March for Life Free From HHS’s Contraception Mandate
Leon’s decision is a strong and heartening defense of Liberty.
Conservatives have long argued that the contraception mandate in ObamaCare, which requires companies to provide coverage for abortion-inducing contraception despite anyone’s beliefs on the subject, violates the First Amendment’s guarantee of religious liberty. But Judge Richard J. Leon of the DC District Court gave us an argument for moral liberty — the freedom from coercion even if the state and citizen hold different moral codes. On Monday, Leon ruled that the March for Life, a staunchly pro-life organization yet one that is nonreligious, is free from the government’s demands that it buy insurance that covers abortion and contraception. Making exemptions to the ObamaCare rule only for churches and the like would be “regulatory favoritism” on the part of the government, Leon wrote.
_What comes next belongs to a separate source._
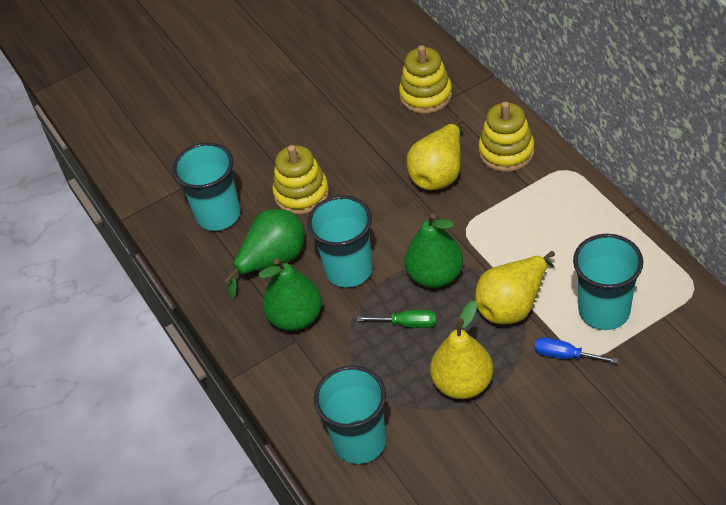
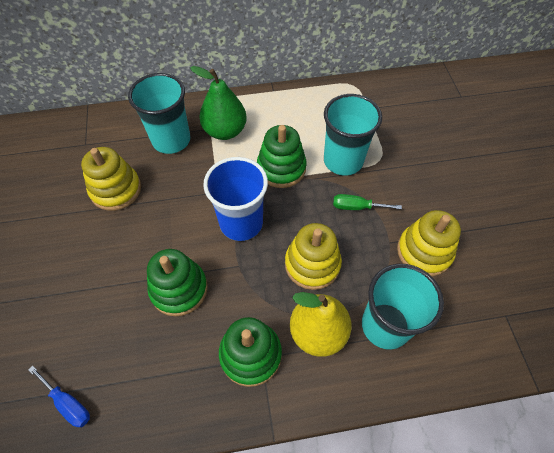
blue cup: 0 -> 1
green pear: 3 -> 1
green stacking toy: 0 -> 3
turquoise cup: 4 -> 3
yellow pear: 3 -> 1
In its statement on the ruling, the group that represented March for Life, Alliance Defending Freedom, quoted Leon’s ruling: “If the purpose of the religious employer exemption is, as HHS states, to respect the anti-abortifacient tenets of an employment relationship, then it makes no rational sense-indeed, no sense whatsoever to deny March for Life that same respect.” As Hot Air’s Ed Morrissey notes, the dance isn’t over yet, as the Obama administration may take this fight to the Supreme Court. Still, Leon’s decision is a strong and heartening defense of Liberty.